To date, most of the work on 1-D nanostructures ZnO has focused on the synthesis methods. For application of nano-photonics and electronics, it is needed to create ZnO nanowires that are selective area growth, highly aligned and orientation-ordered on substrates. The fundamental optical properties, including the origin of luminescence, carrier-carrier interaction, stimulated emission and lasing are also needed to understand. Furthermore, band-gap engineering, which is the process of controlling or altering the band gap, and fabrication of heterostructure or quantum-structures of ZnO-based nanowires and nanorods are important issues.
1.2.3 Zero-Dimensional (0-D) ZnO Nanostructures
Zero-dimensional (0-D) ZnO nanoparticles (NPs) or quantum dots (QDs) with several nanometers in diameter and large surface to volume ratio are becoming more and more attractive due to their quantum size effect and therefore unique properties different from the bulk ZnO materials.

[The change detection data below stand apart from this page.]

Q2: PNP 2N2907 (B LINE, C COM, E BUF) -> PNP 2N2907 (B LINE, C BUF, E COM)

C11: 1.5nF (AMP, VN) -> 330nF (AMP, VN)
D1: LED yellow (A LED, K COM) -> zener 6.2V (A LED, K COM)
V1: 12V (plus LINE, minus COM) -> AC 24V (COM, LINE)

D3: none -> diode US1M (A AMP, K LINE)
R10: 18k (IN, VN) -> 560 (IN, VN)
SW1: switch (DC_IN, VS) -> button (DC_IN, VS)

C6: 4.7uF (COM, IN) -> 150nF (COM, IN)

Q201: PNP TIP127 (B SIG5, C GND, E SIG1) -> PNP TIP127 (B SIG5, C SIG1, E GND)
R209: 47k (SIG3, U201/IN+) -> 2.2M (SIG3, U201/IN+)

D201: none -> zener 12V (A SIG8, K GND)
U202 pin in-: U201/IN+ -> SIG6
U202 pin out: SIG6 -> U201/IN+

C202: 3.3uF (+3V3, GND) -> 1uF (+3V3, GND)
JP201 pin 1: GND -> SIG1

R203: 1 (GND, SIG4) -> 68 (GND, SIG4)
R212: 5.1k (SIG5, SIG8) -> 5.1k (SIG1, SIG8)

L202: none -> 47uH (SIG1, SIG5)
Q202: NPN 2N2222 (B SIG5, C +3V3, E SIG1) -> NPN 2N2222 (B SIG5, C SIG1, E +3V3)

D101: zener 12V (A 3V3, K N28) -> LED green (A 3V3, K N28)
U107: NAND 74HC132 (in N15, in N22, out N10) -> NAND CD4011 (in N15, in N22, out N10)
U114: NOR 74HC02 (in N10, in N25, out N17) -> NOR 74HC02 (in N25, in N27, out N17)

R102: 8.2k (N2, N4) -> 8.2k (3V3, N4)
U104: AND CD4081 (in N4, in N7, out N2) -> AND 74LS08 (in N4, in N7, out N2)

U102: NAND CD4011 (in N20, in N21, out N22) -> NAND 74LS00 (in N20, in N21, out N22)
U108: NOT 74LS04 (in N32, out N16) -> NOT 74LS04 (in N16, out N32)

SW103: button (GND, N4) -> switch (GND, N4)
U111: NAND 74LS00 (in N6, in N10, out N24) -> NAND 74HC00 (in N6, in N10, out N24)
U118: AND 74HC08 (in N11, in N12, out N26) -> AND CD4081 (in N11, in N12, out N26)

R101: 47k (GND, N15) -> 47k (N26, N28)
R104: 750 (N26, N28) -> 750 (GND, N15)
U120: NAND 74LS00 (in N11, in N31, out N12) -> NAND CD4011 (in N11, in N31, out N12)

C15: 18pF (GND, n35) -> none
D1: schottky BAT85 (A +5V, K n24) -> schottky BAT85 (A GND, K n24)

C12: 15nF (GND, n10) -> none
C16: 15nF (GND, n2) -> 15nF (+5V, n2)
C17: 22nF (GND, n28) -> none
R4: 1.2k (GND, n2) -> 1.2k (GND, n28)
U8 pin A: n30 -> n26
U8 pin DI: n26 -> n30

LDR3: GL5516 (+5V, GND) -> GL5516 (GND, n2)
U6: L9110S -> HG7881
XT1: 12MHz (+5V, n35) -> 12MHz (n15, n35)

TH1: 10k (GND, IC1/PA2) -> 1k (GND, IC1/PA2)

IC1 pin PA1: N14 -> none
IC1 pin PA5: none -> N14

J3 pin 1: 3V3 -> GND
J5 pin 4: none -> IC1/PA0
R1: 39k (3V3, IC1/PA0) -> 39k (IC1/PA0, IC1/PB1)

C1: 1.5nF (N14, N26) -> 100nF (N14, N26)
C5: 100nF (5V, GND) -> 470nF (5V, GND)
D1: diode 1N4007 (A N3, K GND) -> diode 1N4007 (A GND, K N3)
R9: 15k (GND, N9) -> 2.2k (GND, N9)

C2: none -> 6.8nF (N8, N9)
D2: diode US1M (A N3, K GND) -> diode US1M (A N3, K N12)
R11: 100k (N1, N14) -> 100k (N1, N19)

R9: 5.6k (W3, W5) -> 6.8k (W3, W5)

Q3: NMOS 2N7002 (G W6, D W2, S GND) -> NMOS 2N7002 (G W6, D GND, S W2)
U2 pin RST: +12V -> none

The physical properties in ZnO nanostructures changed dramatically as the diameter closes to the exciton Bohr radius (~2.43 nm) of bulk ZnO [52].
Accordingly, a great deal of attention has been paid to nanocrystalline materials for the study of the size-dependent quantum confinement effects. However, the ZnO nanocrystals have not been investigated as much as other semiconductor nanocrystals such as CdSe despite the possibility of UV/blue applications. The greater part of investigations for 0-D ZnO nanostructures focus on the fundamentally physical phenomenons, such as band edge emission [53-59], phonon quantum confinement
[60-64], random Laser [65-67] and nonlinear susceptibility [68, 69].
Recently, several applications such as photocatalytic activity [70, 71] and cell labeling [72] have been reported owing to successfully faceted control and surface functionality of ZnO NPs and QDs, respectively. Organization of ZnO NPs and QDs building blocks into premeditated one- (1-D), two- (2-D), and three-dimensional (3-D) architectural systems should be considered as one of the key challenges in today’s science and engineering.